Written by Alex MacPherson, Director of Solution Consultancy and Account Management, Manhattan Associates
If the pandemic-induced disruption to retail in 2020 taught retailers anything, it’s that the need to be flexible is crucial not only to business continuity, but to business survival. The uncertainty caused by repeated lockdowns, social distancing and working from home – not to mention Brexit – has had an enormous effect on society as a whole, but the closure of non-essential shops and the rise of ecommerce has had just as big an impact on retail as an industry too.
Clearly there is a need for retailers to be agile, pragmatic and fleet-of-foot, and yet many retailers are still using rigid legacy systems that are already outdated at the point of installation and often lack the resilience needed to operate within the industry today.
Against a backdrop of disruption, Alex MacPherson, Director of Solution Consultancy and Account Management, Manhattan Associates, discusses three reasons retailers should be looking to adopt cloud technology right now, as they begin rebuilding for what comes next.
Implementing a cloud-based system promotes business innovation and improves efficiency. Why? Well, with legacy on-premise solutions, organisations are stuck facing numerous time-consuming upgrades in order to get to the newest version of the technology. The only innovation coming into the business will be when the system gets upgraded and even then, companies will have to wait until the next upgrade – which could be years – in order to introduce the newest developments, meaning that companies miss out on improvements which benefit the entire organisation.

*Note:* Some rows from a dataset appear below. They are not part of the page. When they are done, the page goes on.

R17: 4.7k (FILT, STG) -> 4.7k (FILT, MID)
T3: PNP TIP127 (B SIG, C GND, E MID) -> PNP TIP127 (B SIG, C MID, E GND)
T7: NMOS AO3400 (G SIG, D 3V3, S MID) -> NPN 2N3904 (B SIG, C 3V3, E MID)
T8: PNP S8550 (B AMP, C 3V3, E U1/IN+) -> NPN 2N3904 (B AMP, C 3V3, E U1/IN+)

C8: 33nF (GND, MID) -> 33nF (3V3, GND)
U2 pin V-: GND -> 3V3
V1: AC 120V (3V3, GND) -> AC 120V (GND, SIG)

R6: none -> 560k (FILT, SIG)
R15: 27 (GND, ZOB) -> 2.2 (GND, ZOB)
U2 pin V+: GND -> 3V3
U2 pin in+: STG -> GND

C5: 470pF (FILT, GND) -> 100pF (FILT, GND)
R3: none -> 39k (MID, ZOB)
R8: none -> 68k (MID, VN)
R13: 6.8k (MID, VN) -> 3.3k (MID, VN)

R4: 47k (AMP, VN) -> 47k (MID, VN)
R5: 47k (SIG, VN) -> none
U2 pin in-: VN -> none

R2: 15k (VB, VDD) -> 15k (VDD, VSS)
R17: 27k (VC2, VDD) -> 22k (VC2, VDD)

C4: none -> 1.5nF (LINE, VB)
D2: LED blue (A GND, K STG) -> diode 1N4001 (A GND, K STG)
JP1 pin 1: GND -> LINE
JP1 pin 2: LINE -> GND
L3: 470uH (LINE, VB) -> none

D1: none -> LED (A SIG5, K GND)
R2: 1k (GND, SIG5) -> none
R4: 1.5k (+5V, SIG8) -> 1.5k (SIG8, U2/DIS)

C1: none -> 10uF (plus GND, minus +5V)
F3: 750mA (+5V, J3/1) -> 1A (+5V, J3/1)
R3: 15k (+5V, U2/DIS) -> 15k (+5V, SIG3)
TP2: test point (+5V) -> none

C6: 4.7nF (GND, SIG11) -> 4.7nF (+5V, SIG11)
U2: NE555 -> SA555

At this point, any chance of innovation is lost, leaving retailers behind the pace and a crowd of fed-up customers in their wake. Working in the cloud and with microservices specifically, however, enables retail organisations to continuously innovate, without the roadblocks of constant hardware upgrades, so that new ideas, systems and processes can be implemented rapidly to stay ahead of the curve. By freeing up internal IT capacity – which let’s face it, comes at a premium in most organisations – working in the cloud means that more time can be spent on performing value-add services. Consequently, innovation will flourish, rather than just focusing attention on business-as-usual activities and maintaining vital systems.
Respond quickly to changes and demand
If 2020 taught us anything, it’s that the rate of change is even more rapid than we may have ever thought. Being able to adapt and respond to changes in an instant is now no longer a ‘nice to have’ competitive advantage, it’s essential. Organisations that choose to move to the cloud will have the capacity and ability to respond to changing consumer demand and behaviour, rather than becoming stagnant and settled.
When shops shut their doors for the first time in March 2020, the retailers that were able to respond to these changes by adapting their Click and Collect networks, offering curbside pickup, turning their stores into mini distribution centres and collaborating with other local businesses were able to do so because their systems were flexible enough to handle the rapid changes.
Additionally, having the ability to quickly react to trends or seasonality changes; such as fashion retailers who could immediately offer loungewear on a larger scale, instead of office wear, when people were working from home, meant that less stock was being left to face large-scale discounts when stores were able to reopen. From Order Management Systems, to Warehouse Management Systems, retailers with a cloud-based approach were able to add new processes in a matter of hours, meeting customer demand – and customer expectations as a result.
Supporting business continuity
For many, the pandemic saw a halt to normal business practice and the realisation that a high-level of agility was needed in order to respond to industry developments at a supply chain level. Having a system that maintained business continuity was essential at a time when retailers frantically working like mad behind the scenes to maintain ‘normal’ levels of customer service.
Being able to upgrade seamlessly, without having to worry about every upgrade cycle or new IT deployment required enables this level of continuity and agility. At a time when so many other challenges and changes are being faced on a near-daily basis, being able to rely on this level of business continuity is something every retailer can take advantage of.
The drastic changes in the retail industry of the last twelve months have demonstrated how vitally important it is to have a level of flexibility, agility and pragmatism in order to adapt, evolve and survive. In our daily lives we don’t care or even think about what version of an app we use on our smartphones and this consumerization has certainly filtered into enterprise thinking over the last few years too.
In an increasingly digital-first world that is constantly advancing, innovation and business continuity are two of the key pillars for all industries – not just retail – and the best way to achieve these goals is to turn to the cloud.